(Reuters) - Wendy’s Co (WEN.O) reported lower-than-expected quarterly profit and sales as increased competition, lower grocery prices and hurricanes hit traffic at restaurants, leading the burger chain to cut its full-year adjusted earnings per share forecast.
The company’s shares were down 3.5 percent to $14.22 in morning trade on Wednesday.
Wendy’s also said higher commodity costs hurt profit margins by 1.7 percentage points during the quarter.
Commodities such as beef, bacon and chicken account for a large share of the company’s input costs, but Chief Financial Officer Gunther Plosch said high prices in the quarter were probably just a “onetime bubble”.
“Beef and chicken are each about 20 percent of the commodity basket for Wendy’s, so this has been a margin headwind,” Evercore ISI analyst Matt McGinley said.
Wendy’s, like its peers in the fast-food industry, is also dealing with a slide in grocery prices that is encouraging more consumers to prepare meals at home or use meal-kit delivery services such as Blue Apron (APRN.N), HelloFresh and Plated.
Wendy’s is also launching delivery services under a partnership with DoorDash Inc, it said.
The company trimmed its full-year adjusted profit forecast to 43 cents to 45 cents per share for full-year, from 45-47 cents it estimated earlier, blaming an unexpected rise in deferred tax expense.
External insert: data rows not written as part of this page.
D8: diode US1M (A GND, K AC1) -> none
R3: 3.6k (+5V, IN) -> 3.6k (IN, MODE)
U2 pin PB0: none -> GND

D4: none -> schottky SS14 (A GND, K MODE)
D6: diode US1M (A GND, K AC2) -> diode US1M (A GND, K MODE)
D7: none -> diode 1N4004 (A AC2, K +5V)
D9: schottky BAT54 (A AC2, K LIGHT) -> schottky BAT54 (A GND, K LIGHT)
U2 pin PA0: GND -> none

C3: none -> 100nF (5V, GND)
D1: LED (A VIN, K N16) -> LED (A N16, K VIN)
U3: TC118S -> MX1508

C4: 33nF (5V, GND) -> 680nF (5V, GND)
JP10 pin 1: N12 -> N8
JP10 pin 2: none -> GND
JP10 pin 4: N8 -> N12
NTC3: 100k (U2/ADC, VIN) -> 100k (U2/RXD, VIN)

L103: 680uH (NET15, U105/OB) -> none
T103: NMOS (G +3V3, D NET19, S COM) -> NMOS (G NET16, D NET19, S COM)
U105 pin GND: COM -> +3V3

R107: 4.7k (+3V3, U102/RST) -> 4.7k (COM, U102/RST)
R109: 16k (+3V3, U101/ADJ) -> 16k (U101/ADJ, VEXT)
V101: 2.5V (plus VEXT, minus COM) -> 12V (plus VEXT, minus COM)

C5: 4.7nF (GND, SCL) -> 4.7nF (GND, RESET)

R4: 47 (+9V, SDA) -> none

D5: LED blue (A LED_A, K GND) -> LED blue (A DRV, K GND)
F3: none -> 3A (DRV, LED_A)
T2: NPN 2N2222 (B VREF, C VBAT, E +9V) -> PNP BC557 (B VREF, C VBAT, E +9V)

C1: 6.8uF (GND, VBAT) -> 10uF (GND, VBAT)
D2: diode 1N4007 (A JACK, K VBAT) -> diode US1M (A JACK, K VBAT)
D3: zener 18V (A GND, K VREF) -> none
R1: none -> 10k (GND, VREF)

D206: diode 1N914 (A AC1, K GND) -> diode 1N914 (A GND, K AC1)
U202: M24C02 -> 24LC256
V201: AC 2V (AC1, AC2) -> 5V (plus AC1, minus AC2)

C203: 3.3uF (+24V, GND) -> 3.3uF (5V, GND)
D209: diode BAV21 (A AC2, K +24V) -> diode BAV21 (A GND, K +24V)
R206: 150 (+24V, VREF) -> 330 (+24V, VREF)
In the third quarter, Wendy’s same-restaurant sales in North America rose 2 percent in the third quarter but came in below the 2.4 percent increase forecast by Consensus Metrix.
The burger chain, which has the highest number of its restaurants in Florida and Texas, said hurricanes Irma and Harvey reduced same-store sales in North America by 30 to 40 basis points.
The company also trimmed the higher end of its North American comparable-store sales forecast for the year to 2 percent to 2.5 percent from 2 percent to 3 percent.
Wendy’s sold 249 restaurants to franchisees in the quarter, resulting in a 15.4 percent drop in sales to $308 million. Analysts had expected $311.9 million, according to Thomson Reuters I/B/E/S.
Excluding some items, earnings were 9 cents per share, missing analysts’ average estimate of 12 cents per share.